I was not comfortable making mbedtls_asn1_named_data::next_merged public because it's only used for one specific bit of X.509, in a way that's not documented.

Can you give me some hints about how and when something might be encoded in a way that uses next_merged? When I walk the Subject DN, will I never encounter next_merged? Can I simply use the first mbedtls_x509_name and then call a function to return the next item in the linked list (which under the hood skips all the following nodes with next_merged set)?

@gstrauss
Copy link
Contributor

Hmmm. So the next_merged is for multi-valued RDN (Relative Distinguished Name). For my use splitting the client Subject DN into separate environment variables, one for each RDN, I think that I can ignore next_merged and treat each mbedtls_x509_name as an attribute=value to put into the environment.

@gstrauss
Copy link
Contributor

gstrauss commented Jan 13, 2022

Sorry about my misunderstanding. I did not know about multi-valued RDNs.

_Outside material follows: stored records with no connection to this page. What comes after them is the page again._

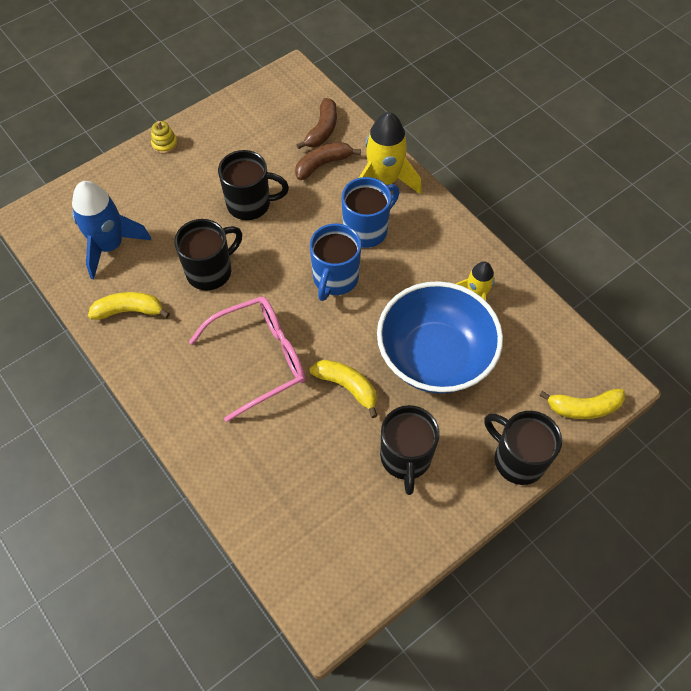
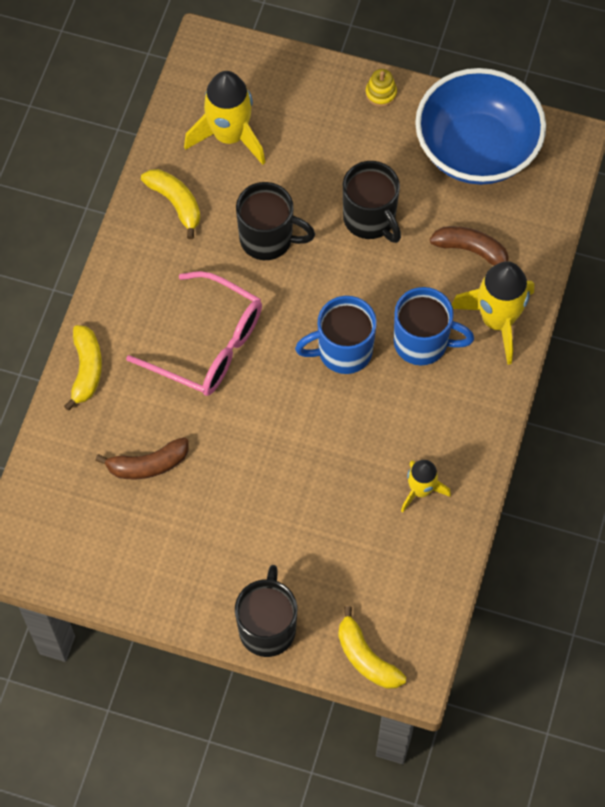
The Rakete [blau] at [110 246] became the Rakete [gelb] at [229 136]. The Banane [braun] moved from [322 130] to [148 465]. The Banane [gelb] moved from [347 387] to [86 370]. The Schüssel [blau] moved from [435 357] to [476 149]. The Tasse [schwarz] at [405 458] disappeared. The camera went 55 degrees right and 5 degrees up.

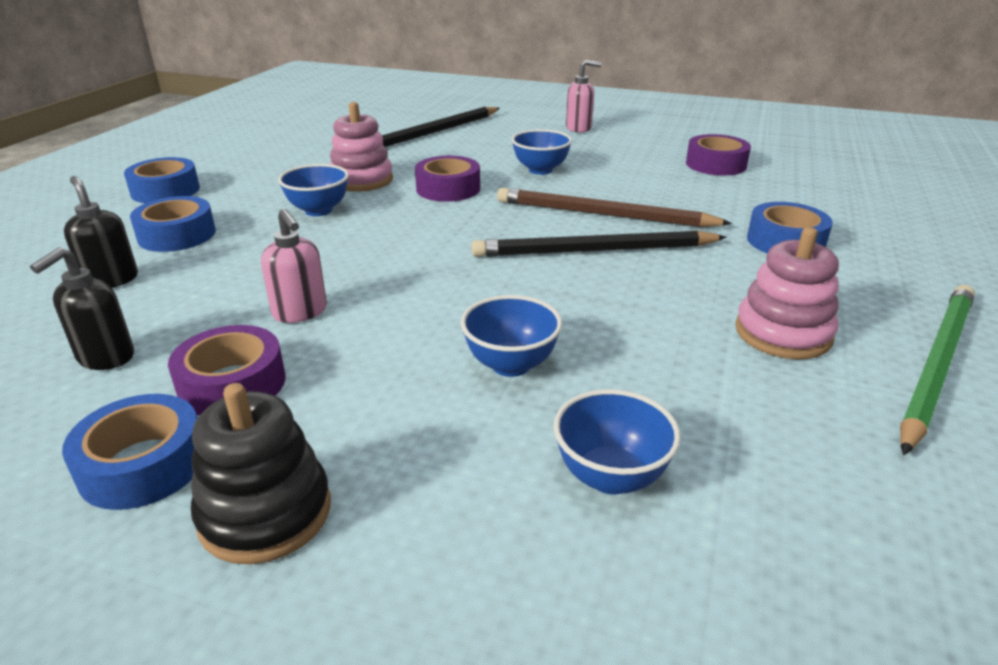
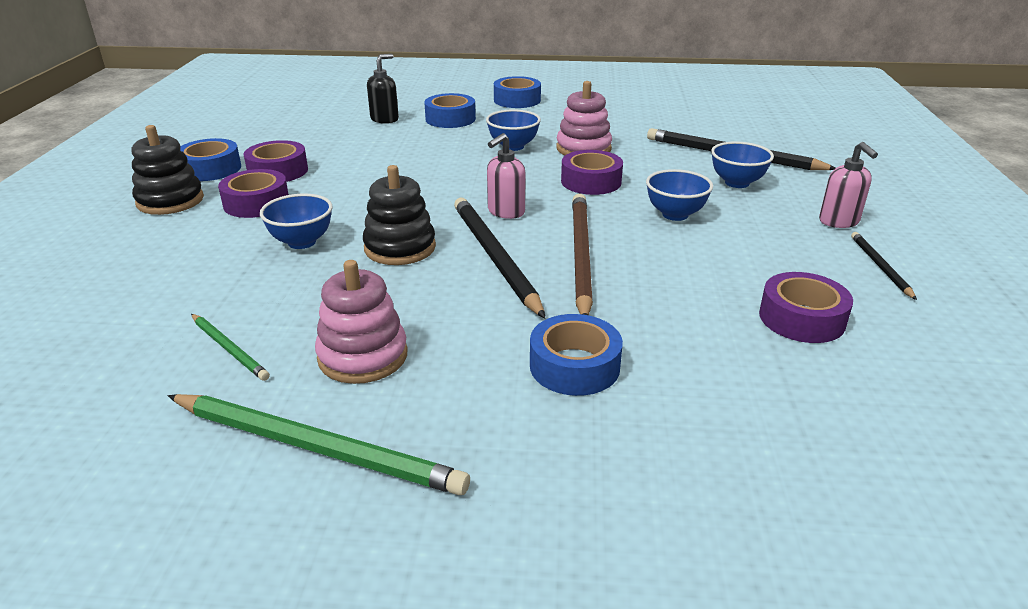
The Seifenspender [schwarz] at [105 357] disappeared. The Seifenspender [rosa] moved from [300 312] to [505 212]. The Schüssel [blau] moved from [610 476] to [737 183]. The Bleistift [grün] at [229 349] appeared. The Klebeband [lila] at [256 203] appeared. The Stapelspielzeug [schwarz] at [400 248] appeared. The Bleistift [schwarz] at [880 266] appeared. The camera went 75 degrees right and 0 degrees up.

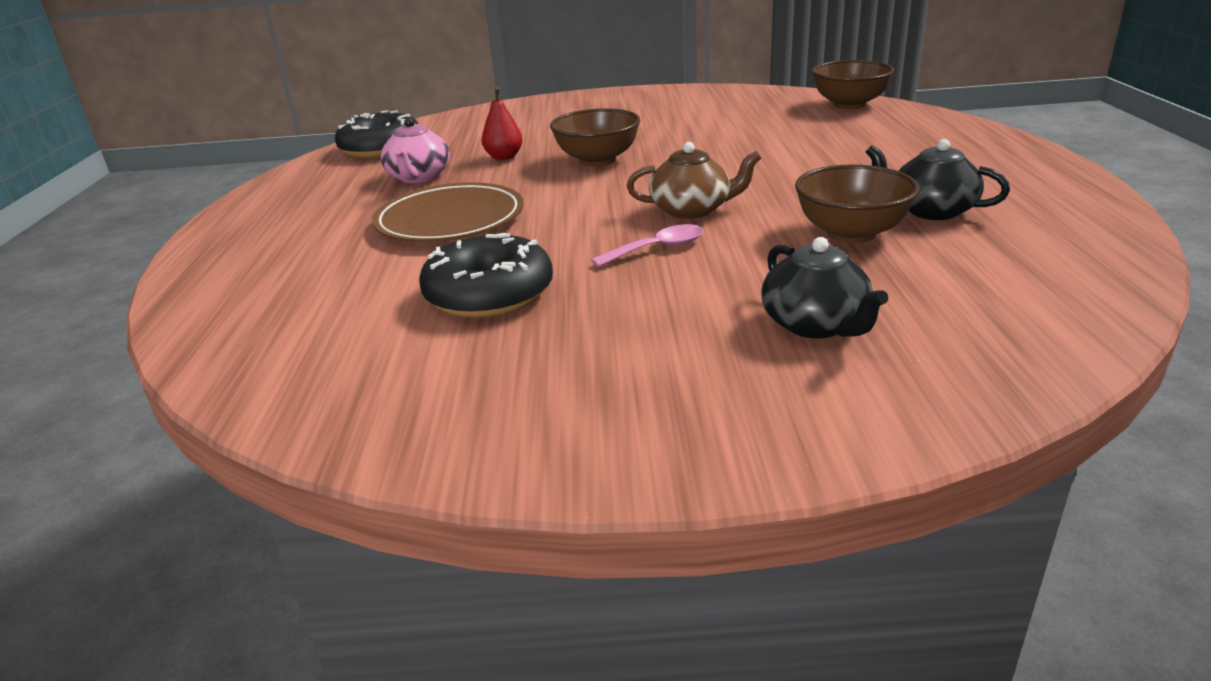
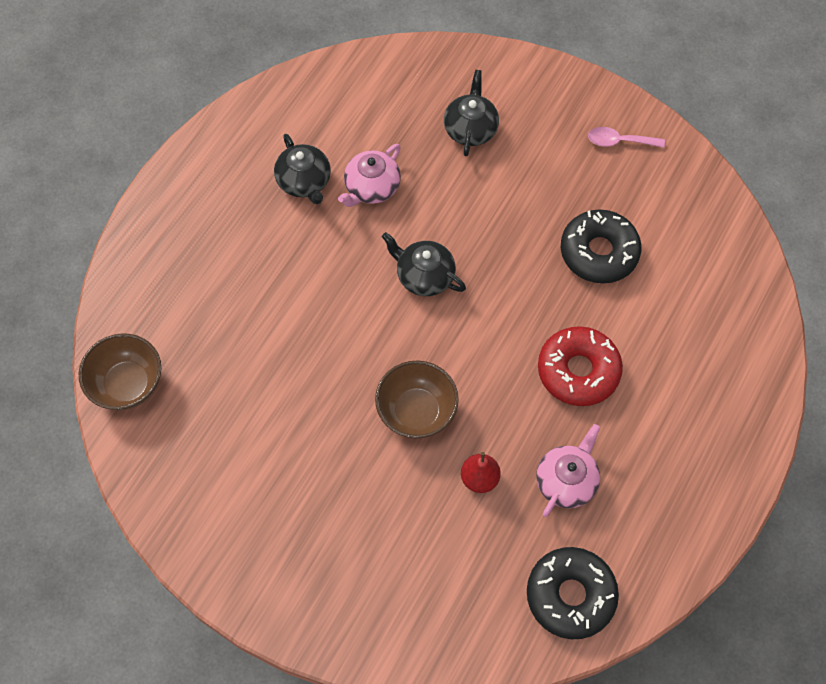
The Teller [braun] at [450 220] was replaced by the Donut [rot] at [578 371]. The Löffel [rosa] moved from [657 249] to [619 141]. The Teekanne [braun] at [692 210] became the Teekanne [schwarz] at [424 276]. The Schüssel [braun] at [851 233] was replaced by the Teekanne [rosa] at [371 187]. The camera went 150 degrees left and 35 degrees up.

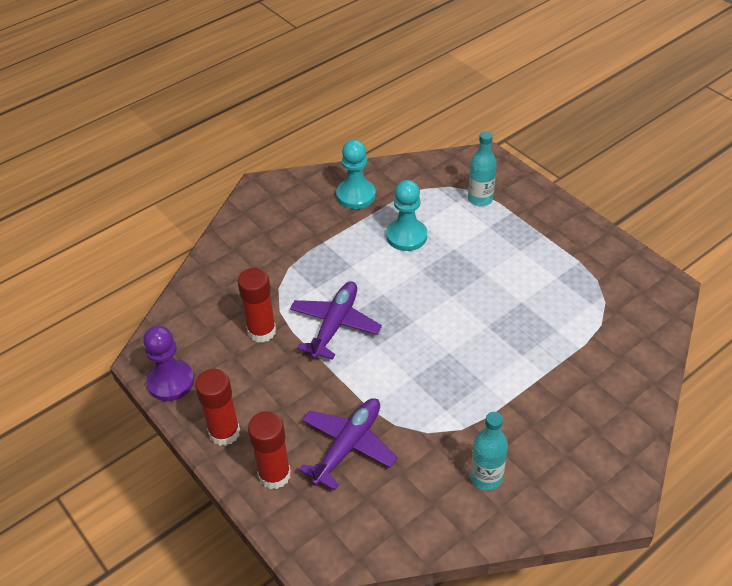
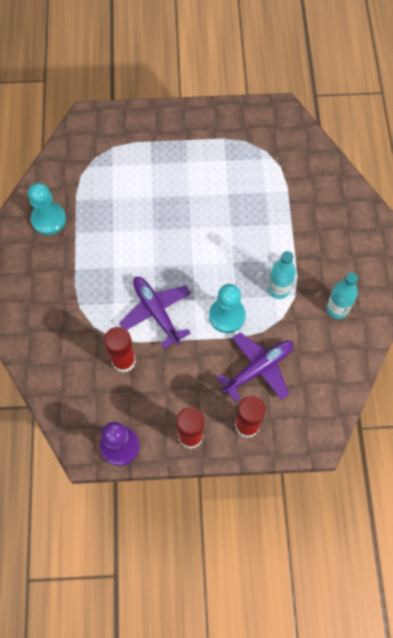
The Flugzeug [lila] at [348 446] turned 75 degrees clockwise. The Bauer [türkis] moved from [406 236] to [227 316]. The Flasche [türkis] moved from [480 199] to [278 289]. The camera went 55 degrees left and 20 degrees up.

This issue can be closed. Hiding next_merged is not a regression.

Once I get a thumbs up or thumbs down for the reimplementation above of mbedtls_x509_dn_gets(), I'll file a separate PR with the patch.

@gilles-peskine-arm
Copy link
Contributor

Your code looks plausible at first glance. C99 declarations are ok.

I don't actually know what next_merged is for: all I know is that by reading the code, I can tell that it was solely meant for one specific purpose and it looks like a bit of a hack. I haven't researched multi-valued RDN.

@gilles-peskine-arm
Copy link
Contributor

We do need to make sure that we have enough test cases that cover the cases that next_merged are used for, and edge cases that the rewrite might plausibly affect.

@mpg
Copy link
Contributor Author

mpg commented Jan 14, 2022

At a glance, I don't see any obvious blocker with your code. Out of curiosity, I tried and it passes our existing tests. But then I looked, and we only have 4 test cases, and none of them seems to be exercising edge cases or the use of next_merged. None of them exercises the case where the output buffer is too small, which is quite crucial for security.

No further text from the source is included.